▶ [TASK ITEM]: Look through the records below for the line with "line: (683, 577)". Return that line and each one after it up to and including the line with "text: (170, 1191) -> (172, 1429), moved", exactly.

▶ [INFORMATION SUPPLIED]:
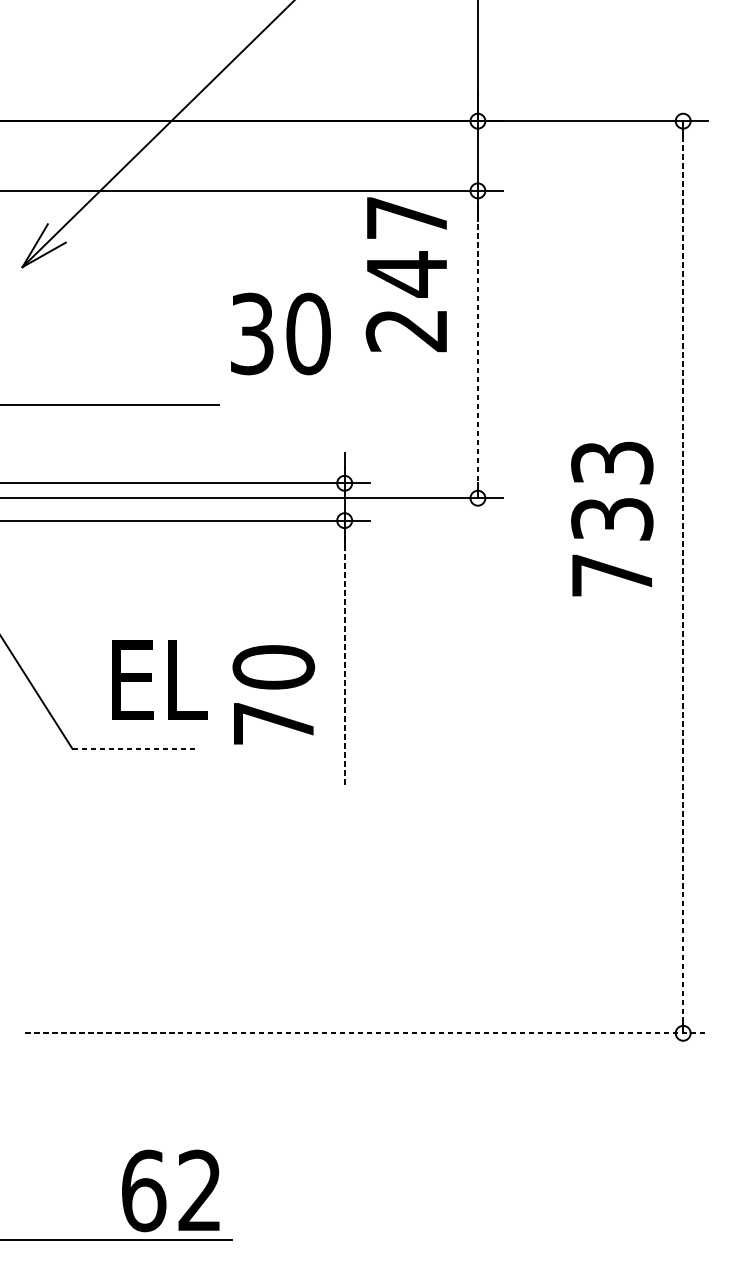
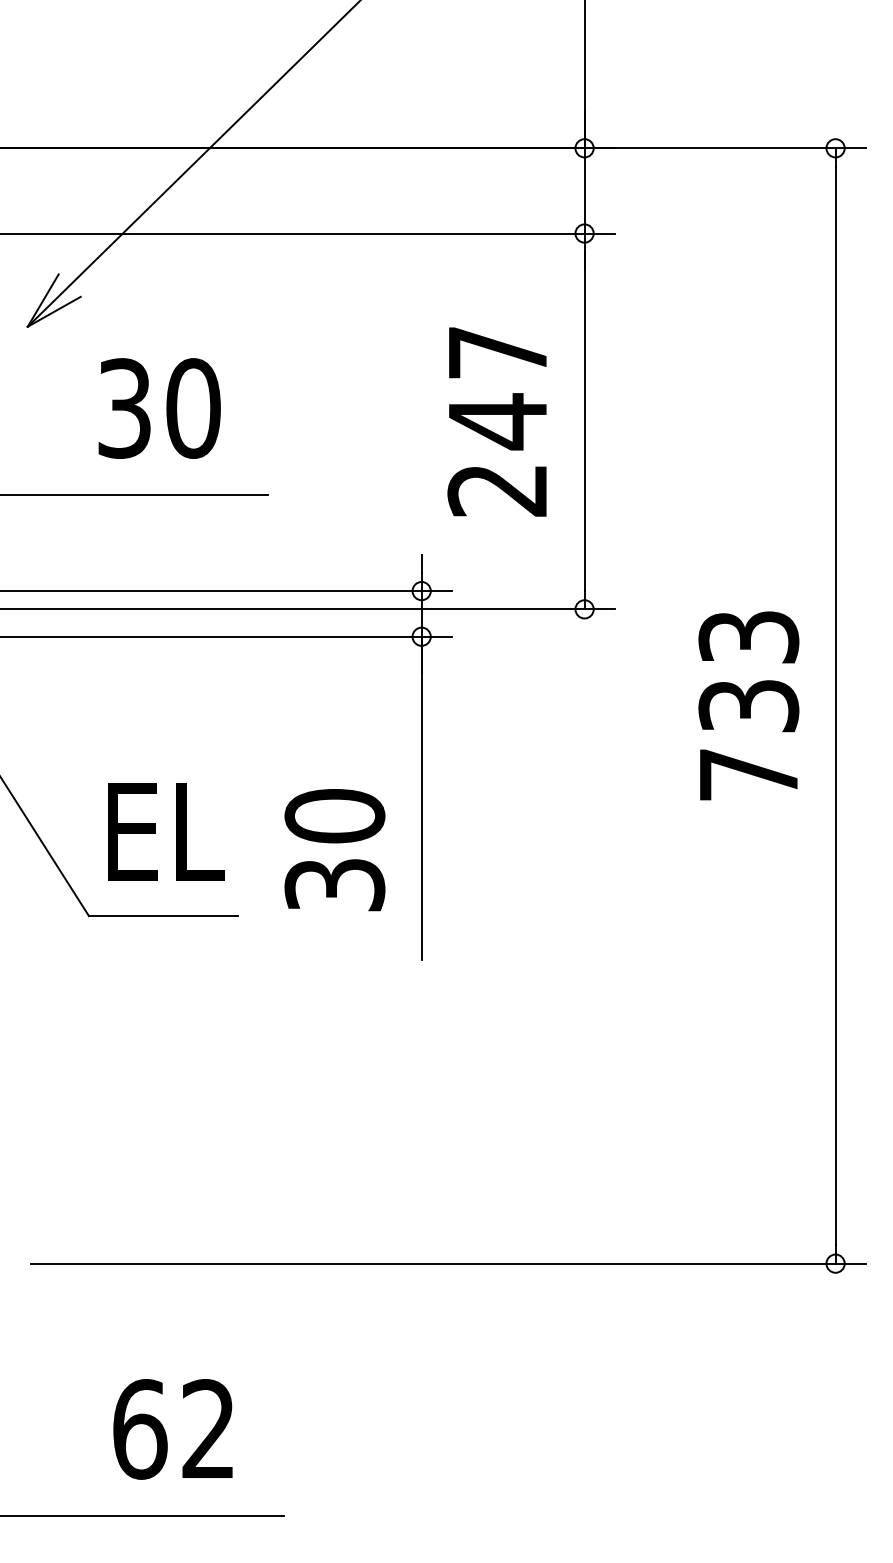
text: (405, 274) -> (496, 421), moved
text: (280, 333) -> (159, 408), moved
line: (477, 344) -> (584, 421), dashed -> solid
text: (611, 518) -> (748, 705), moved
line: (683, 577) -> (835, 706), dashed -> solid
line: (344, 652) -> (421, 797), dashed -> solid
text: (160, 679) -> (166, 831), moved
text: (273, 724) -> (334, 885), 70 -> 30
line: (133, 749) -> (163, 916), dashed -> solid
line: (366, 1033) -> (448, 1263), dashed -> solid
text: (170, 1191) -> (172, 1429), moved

--

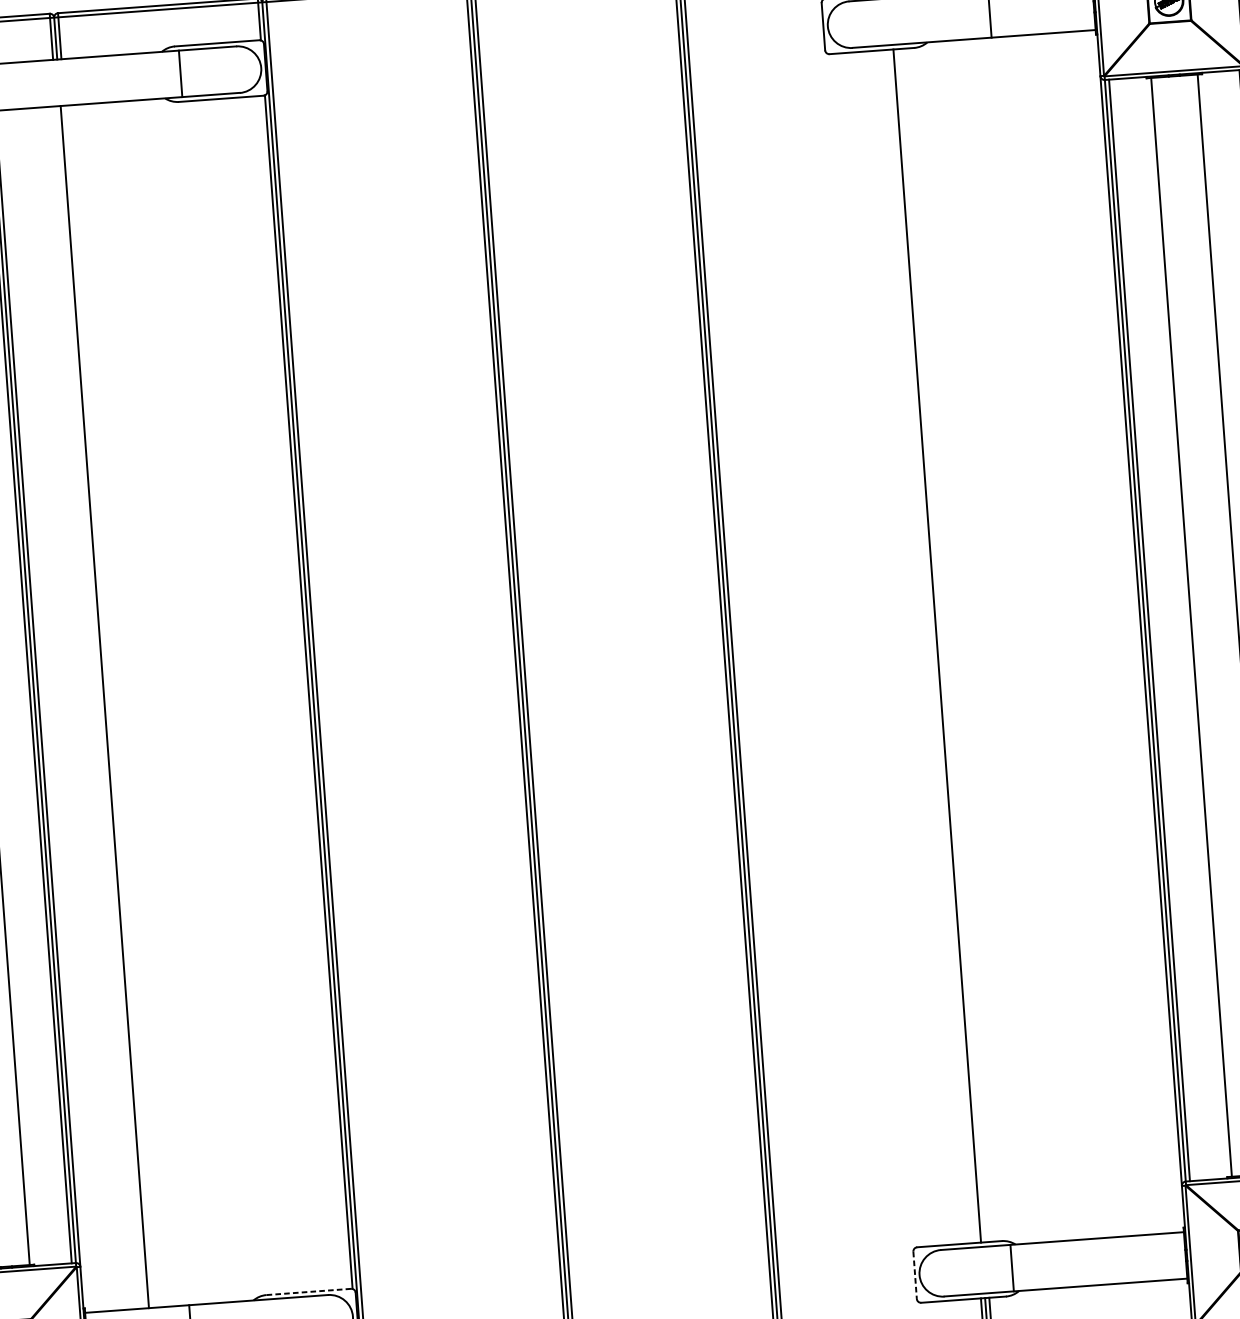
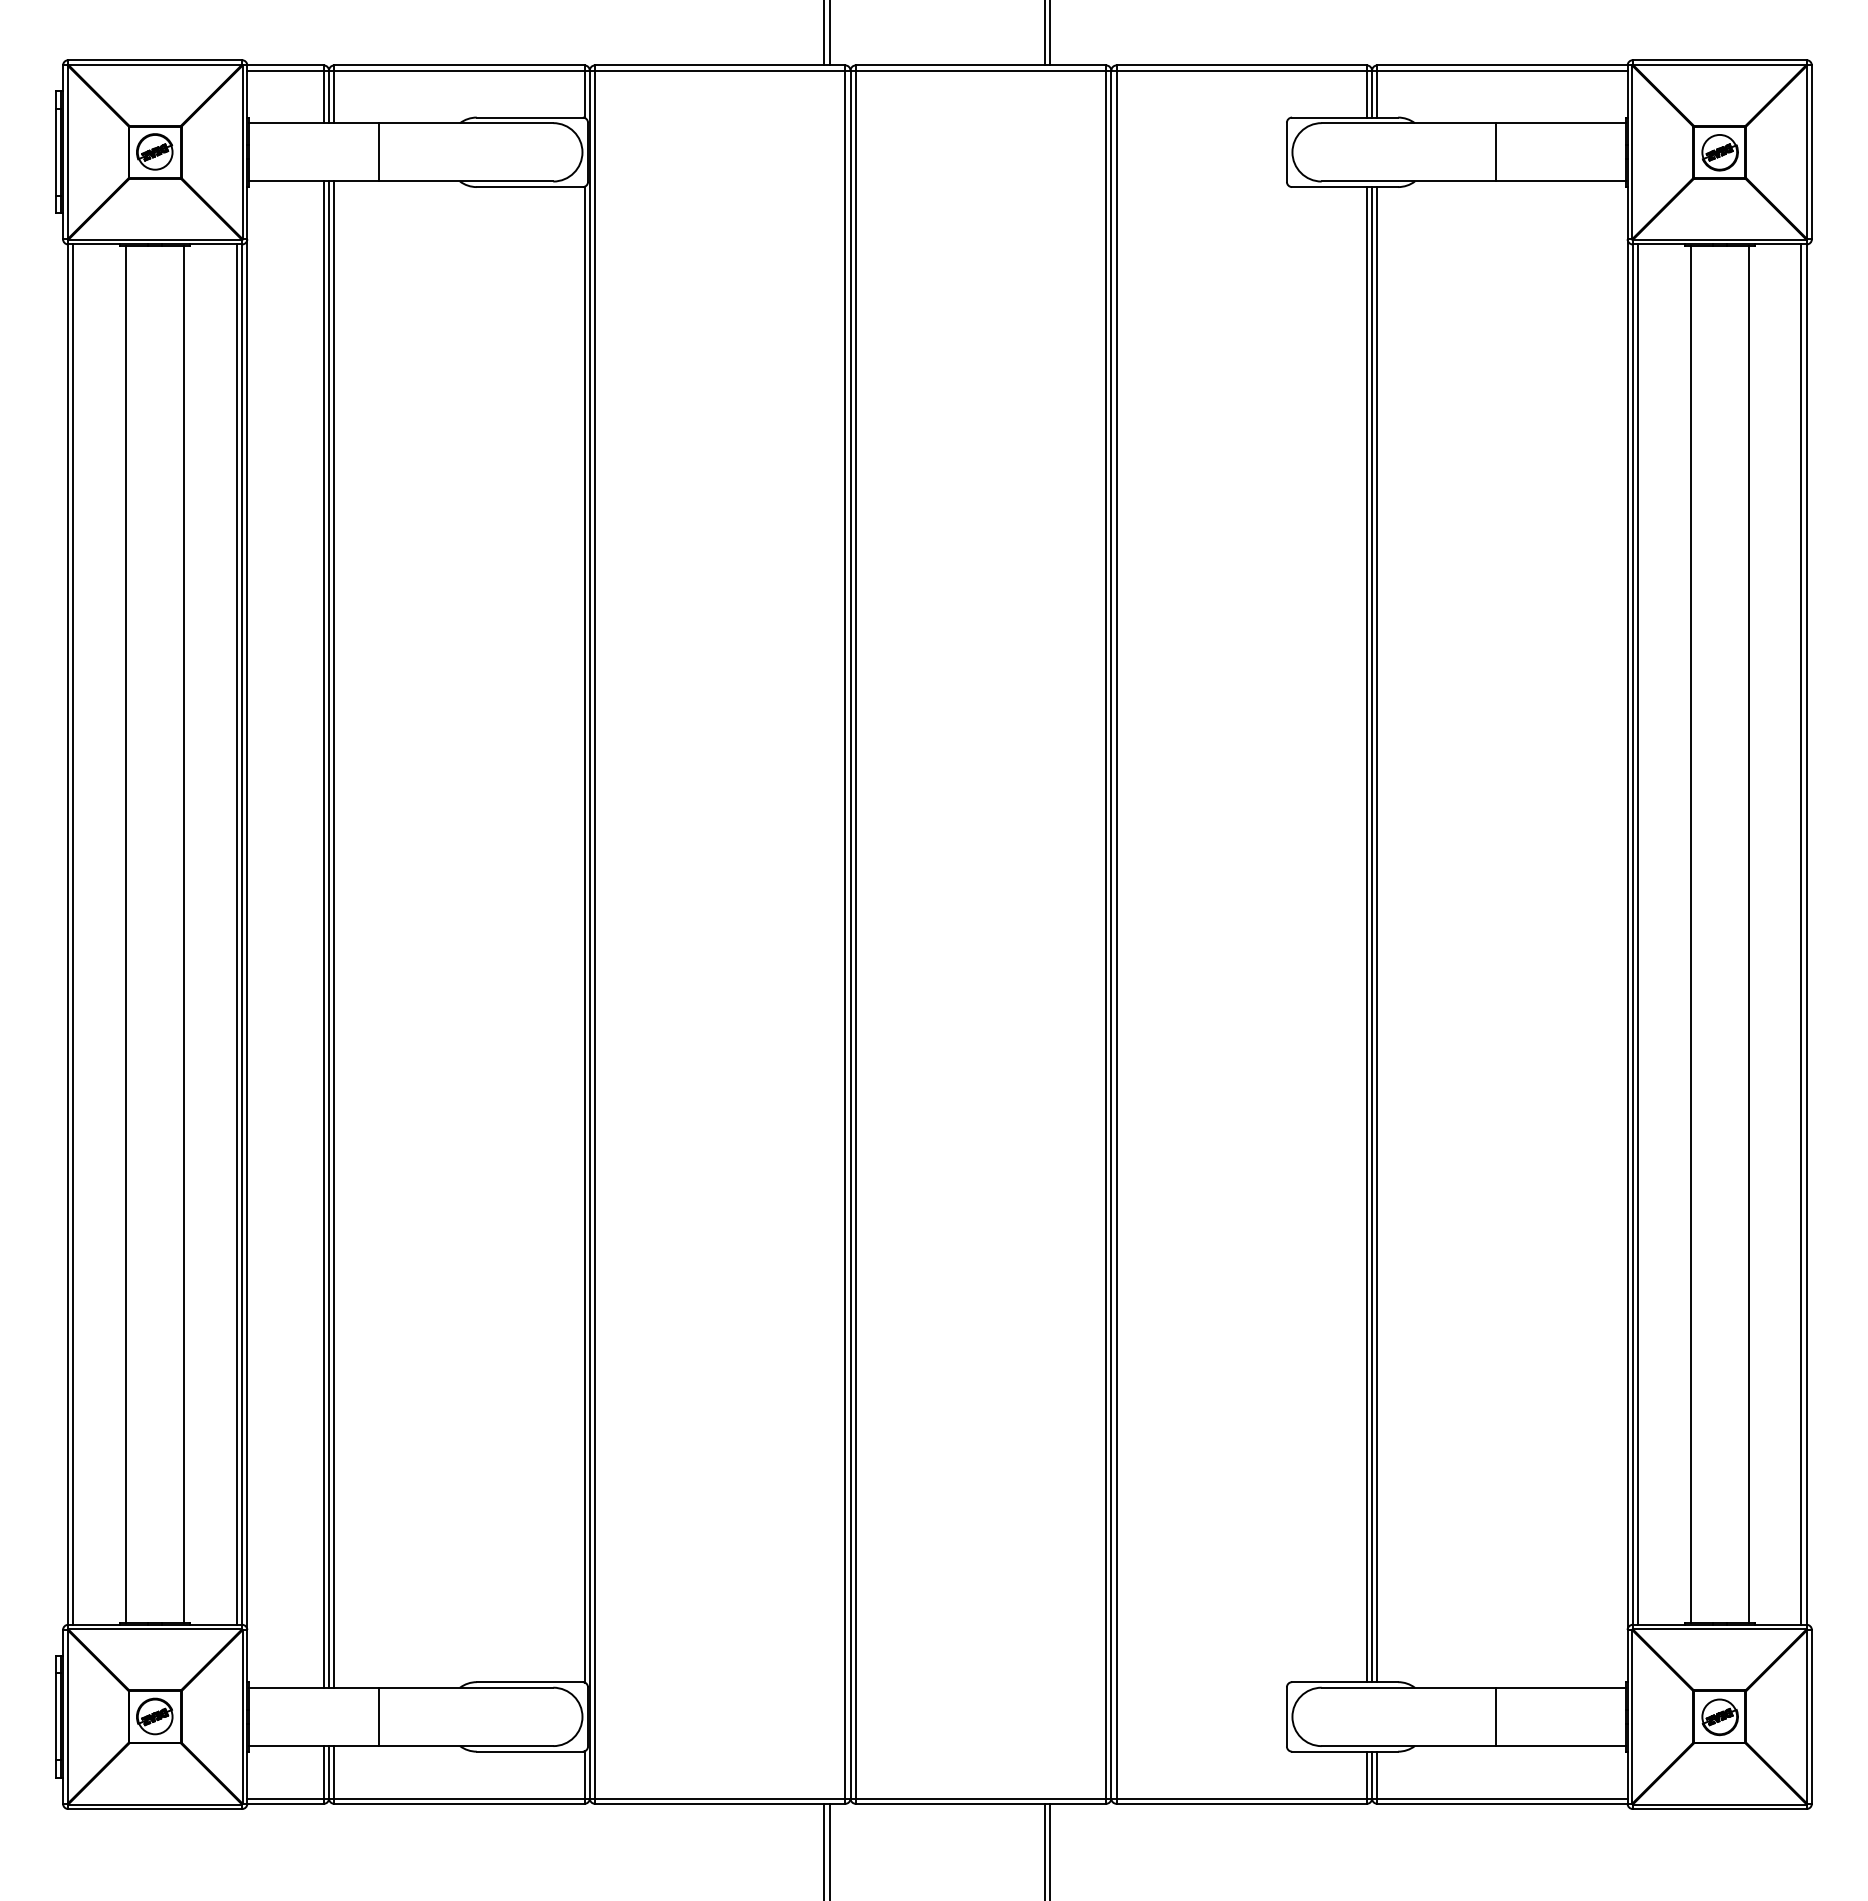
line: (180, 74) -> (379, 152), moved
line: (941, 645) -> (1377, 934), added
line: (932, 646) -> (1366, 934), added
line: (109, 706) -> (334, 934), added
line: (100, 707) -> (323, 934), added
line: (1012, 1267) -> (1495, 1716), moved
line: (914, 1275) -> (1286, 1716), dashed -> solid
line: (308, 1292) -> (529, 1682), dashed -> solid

▶ [SOLUTION]:
line: (683, 577) -> (835, 706), dashed -> solid
line: (344, 652) -> (421, 797), dashed -> solid
text: (160, 679) -> (166, 831), moved
text: (273, 724) -> (334, 885), 70 -> 30
line: (133, 749) -> (163, 916), dashed -> solid
line: (366, 1033) -> (448, 1263), dashed -> solid
text: (170, 1191) -> (172, 1429), moved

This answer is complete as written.